KCRW’s Evan Kleiman first went to Rome in the early 1970’s and for decades it seemed like the city was suspended in time. But Elizabeth Minchilli tells us that is changing. Sure you can still find bucatini all’amatriciana and cacio e pepe, but now the old trattorias share the streets with juice bars and vegan chocolate shops.
Elizabeth’s new book, Eating Rome: Living the Good Life in the Eternal City, offers advice on where to find the city’s best eats, from pasta to gelato. If a trip to Italy isn’t in the cards she also shares recipes for her Roman favorites, like this one for carbonara. If you’ve never tried making carbonara at home, the video below shows you just how easy it is. But Elizabeth warns not to skimp on the ingredients. Imported Italian pasta and real guanciale will elevate this dish and transport you right to Rome.
1 pound linguine (or pasta of your choice)
3 thick slices of guanciale (or pancetta)
1 Tablespoon of olive oil
4 egg yolks
1 egg white
1/2 cup grated parmesan cheese
freshly grated pepper
I know I repeat this over and over, but with these simple recipes, ingredients make all the difference. If you can get imported pasta, then use it here. I love Faella, which comes from Gragnano, outside of Naples Guanciale: I know it’s hard to find, if you have to substitute thick-cut bacon, that’s ok, but not smoked. And definitely not lean! (you want that fat). Eggs are the main ingredient here, and you will be eating them raw. So…farmer’s market, fresh please, if possible.
Chop guanciale into small cubes. Heat a pan big enough to hold all the pasta, and pour in the olive oil. Add guanciale and let cook until the guanciale starts to give up its fat, and get crisp at the edges. (But you want it to stay chewy, not get brown and hard like bacon). Turn off heat. (Do I have to say it? Do not drain the fat? Well, I’ll say it: do not drain the fat. This is one of the main ingredients of this dish. If you want something with no pork fat, this dish isn’t for you)
In a large serving bowl put the four egg yolks and 1 egg white. Beat just to break up the yolks. Add the grated cheese and pepper and mix well with fork, creating a creamy ‘sauce.’ I find this is the secret to a great carbonara, mixing the grated cheese with the yolks before you add the pasta.
Bring a big pot of salted water to boil. Add pasta and cook until on the hard side of al dente (you will be adding the pasta to the hot guanciale and also letting it sit a bit with the yolk/cheese mixture, so you don’t want to over cook).
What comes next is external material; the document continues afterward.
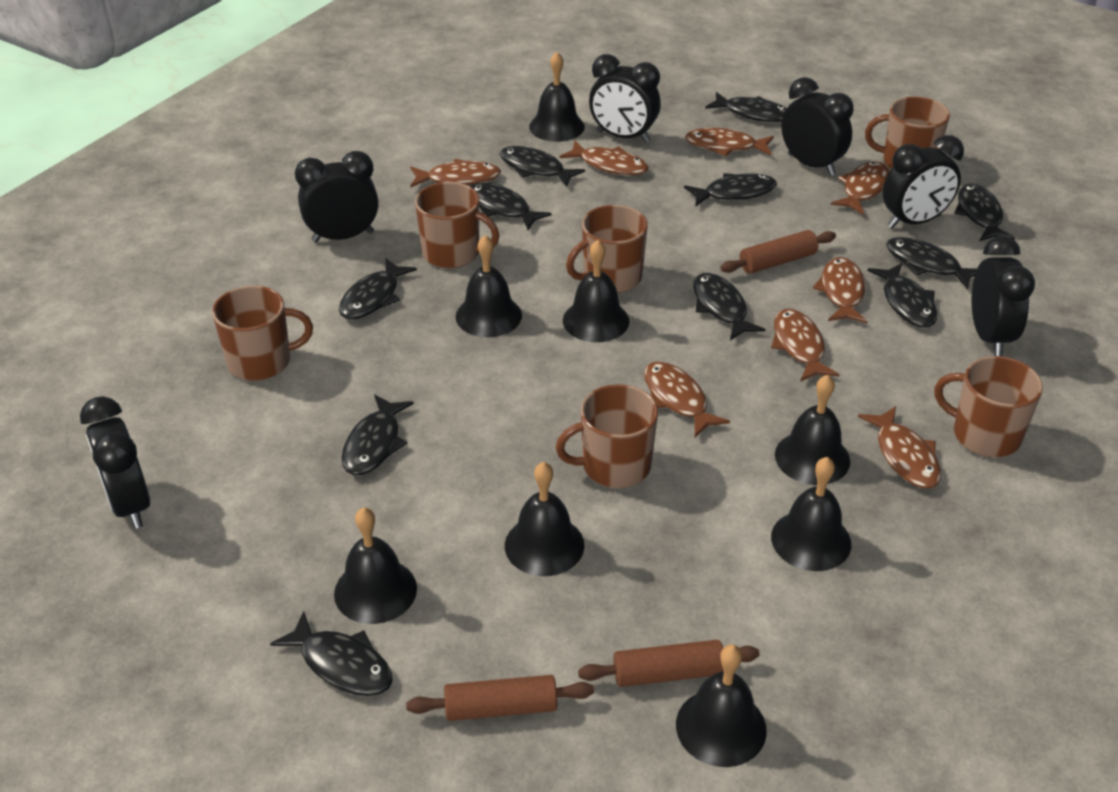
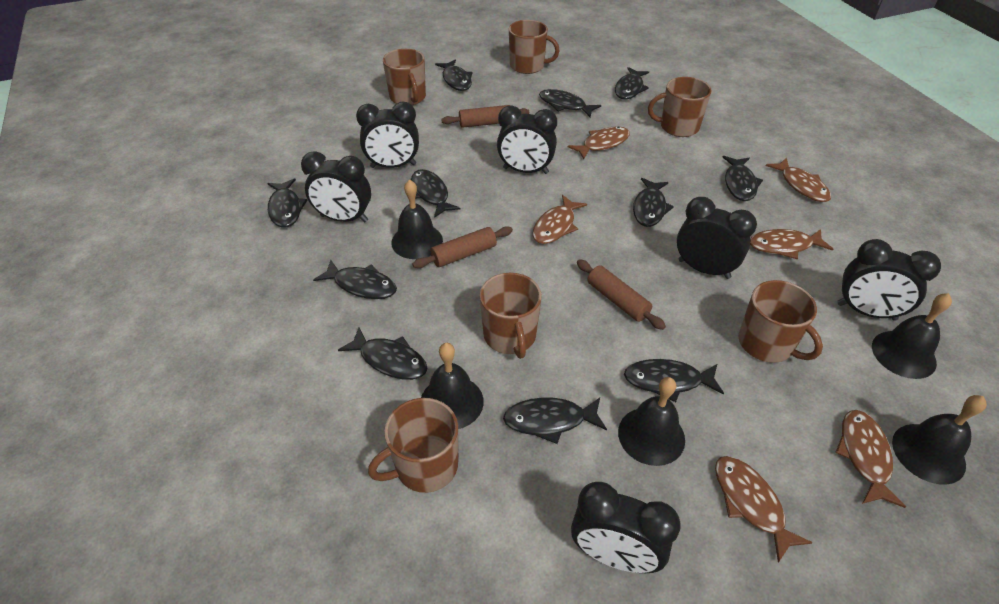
black bell: 8 -> 5
brown fish: 8 -> 6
In the meantime re- heat the quanciale.
Drain the pasta, reserving a half cup of the hot pasta water. Add drained pasta to the pan with quanciale, stirring and making sure you coat the pasta well with the contents of the pan.
Turn off heat and add pasta to the bowl with the yolk/egg mixture. Toss well, adding a bit of the reserved water if you think it is too thick. Cover the bowl with a lid, and let sit for 2 minutes, to let the egg set a bit. Take off the lid, stir one more time and serve.